Did you know that chickens should not be vegetarian, regardless of what your premium carton of organic, grain-fed, cage-free eggs says? Chickens are actually omnivores, and the healthiest diet includes meats, including mealworms, beetles, grasshoppers, grubs, and other crawly “goodies” that pull out of the ground. Some chickens even attack small rodents and snakes (ballsy chickens out in the boonies).

When all these sources are well incorporated in hen’s diet, the nutrients they are being fed with later pass on their eggs and concentrate in the yolks. According to the egg analysis by Mother Earth News, and another recent analysis of Pennsylvania State University, pastured eggs have a lot higher levels of vitamins A, D, and E, beta-carotene, and omega-3 fatty acids.

Pastured eggs are better for you, and that is the reason why many people like raising chickens.

How can you get the delightful orange yolks from backyard chickens?

Let the chickens in your garden, especially if you decide to dig over new beds, or a new patch of dirt in the chicken tractor, and let them seek for an orange-boosting bug delicacies.

Chickens should eat fresh greens to increase the lutein content in the yolks. Make sure they get enough dark greens. The darker, the better. Combine edible amaranth (our favorite summer greens), kale, collards, broccoli leaves, or whatever grows in your garden. If it is winter, give them some alfalfa.

Chickens can really help you at the end of the season, when all the greens are bolted and bug-ridden. They will clean up the plants before you manage to pull them out for the compost pile. And everybody wins! Well, the bugs not really…

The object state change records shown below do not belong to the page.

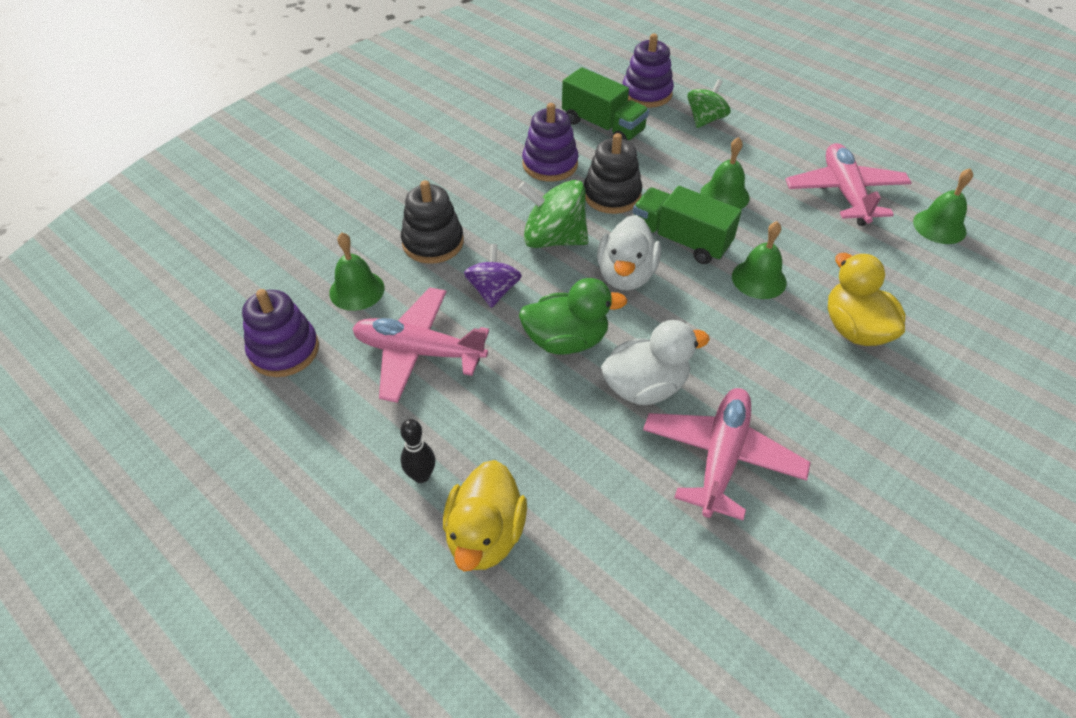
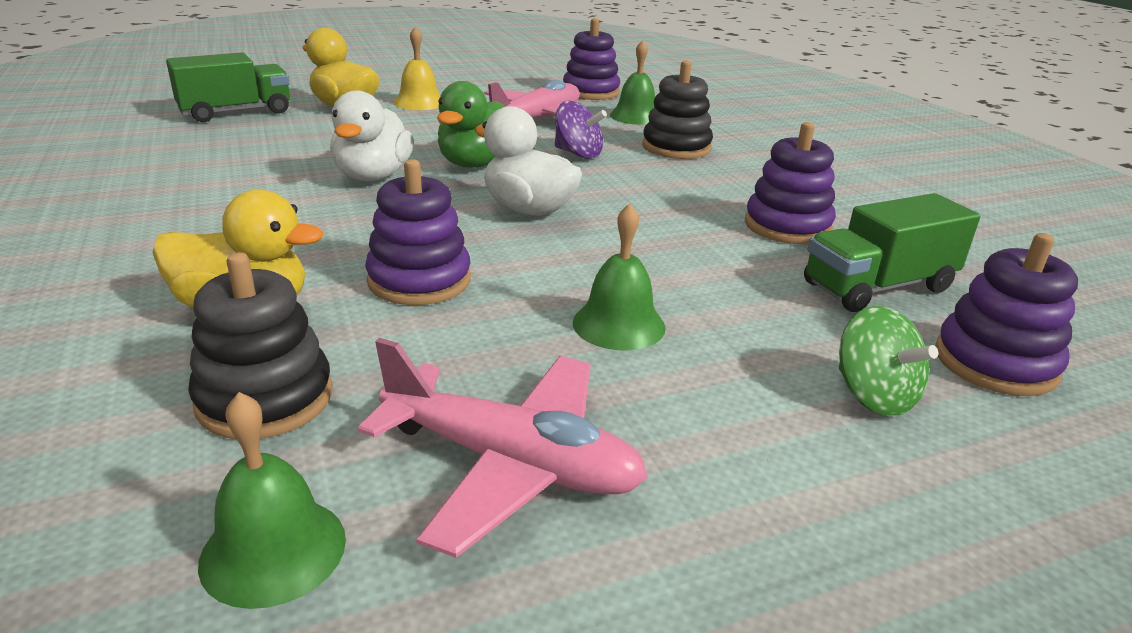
camera: 115 degrees right, 20 degrees down
(421, 476) = (419, 102): black bowling pin -> yellow bell
(553, 239) = (630, 193): green spinning top -> none
(612, 195) = (688, 244): black stacking toy -> black stacking toy (265, 398)
(680, 240) = (552, 257): green truck -> green truck (236, 112)
(721, 457) = (252, 180): pink plane -> none
(759, 279) = (419, 280): green bell -> purple stacking toy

Do not feed your chicken with corn; that is a cheap trick factories do. Corn gives yolks nice golden color, but they have lower nutritional value.

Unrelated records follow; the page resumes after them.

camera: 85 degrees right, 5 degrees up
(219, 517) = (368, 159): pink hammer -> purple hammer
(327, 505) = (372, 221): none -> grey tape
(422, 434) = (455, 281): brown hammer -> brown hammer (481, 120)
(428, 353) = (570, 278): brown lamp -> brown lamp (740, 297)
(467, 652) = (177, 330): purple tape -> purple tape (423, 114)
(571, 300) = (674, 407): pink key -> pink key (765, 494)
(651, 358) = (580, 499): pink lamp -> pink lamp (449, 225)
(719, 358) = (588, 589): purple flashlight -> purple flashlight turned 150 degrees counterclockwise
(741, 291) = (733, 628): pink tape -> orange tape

After a few weeks you will be fine with all those orange yolks, and eventually you will not even think that they have changed the color. Buy eggs from the supermarket and compare the yolks. You will be amazed by the difference!

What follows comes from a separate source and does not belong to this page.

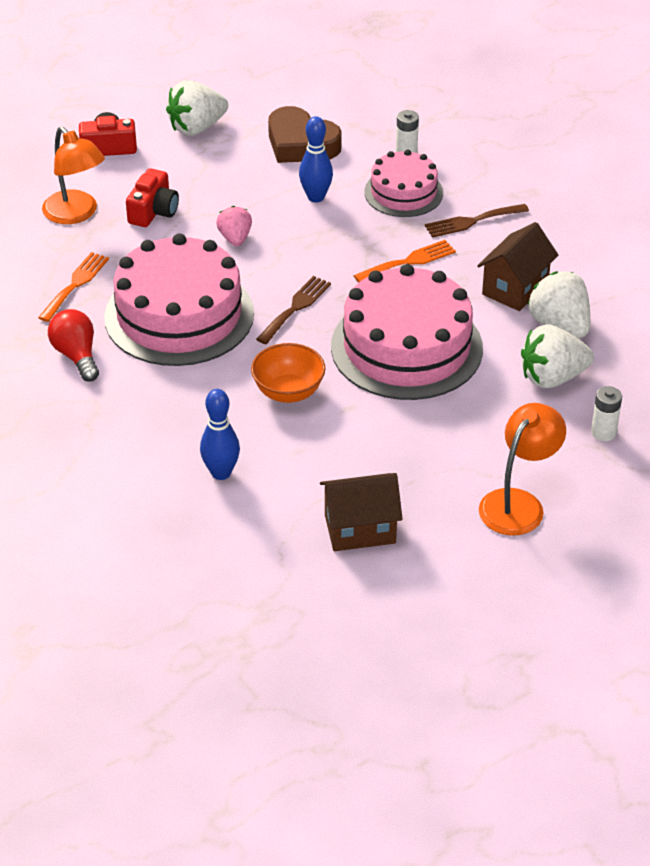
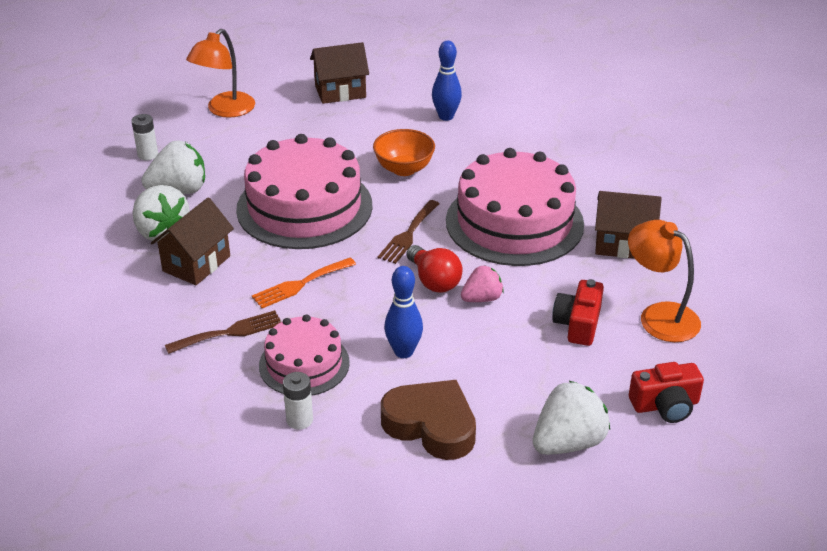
camera: 175 degrees right, 5 degrees down
(75, 284) = (623, 244): orange fork -> brown house
(76, 356) = (591, 186): red light bulb -> red light bulb (434, 281)
(235, 238) = (482, 298): pink strawberry -> pink strawberry turned 105 degrees counterclockwise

These are great observation by Garden Betty. Check some more explanation by food and nutrition.

The color of the yolks depends on hen’s diet, not the breed or the freshness of the egg. Artificial colors are not permitted in eggs.

Feed rich in greens, yellow corn, alfalfa, and plants with xanthophyll pigment (yellow-orange) will give you nice and dark yellow-orange yolks. If chickens eat wheat or barley, you will get pale yellow yolks. Chickens fed with white cornmeal give colorless yolks.

Free-range chickens have better access to pigmented food and they give eggs with dark yolks. According to the American Egg Board, consumers in the US like their yolks light gold- or lemon-colored.

Always buy eggs from trusted farmer and make sure you know more about the diet of his chickens.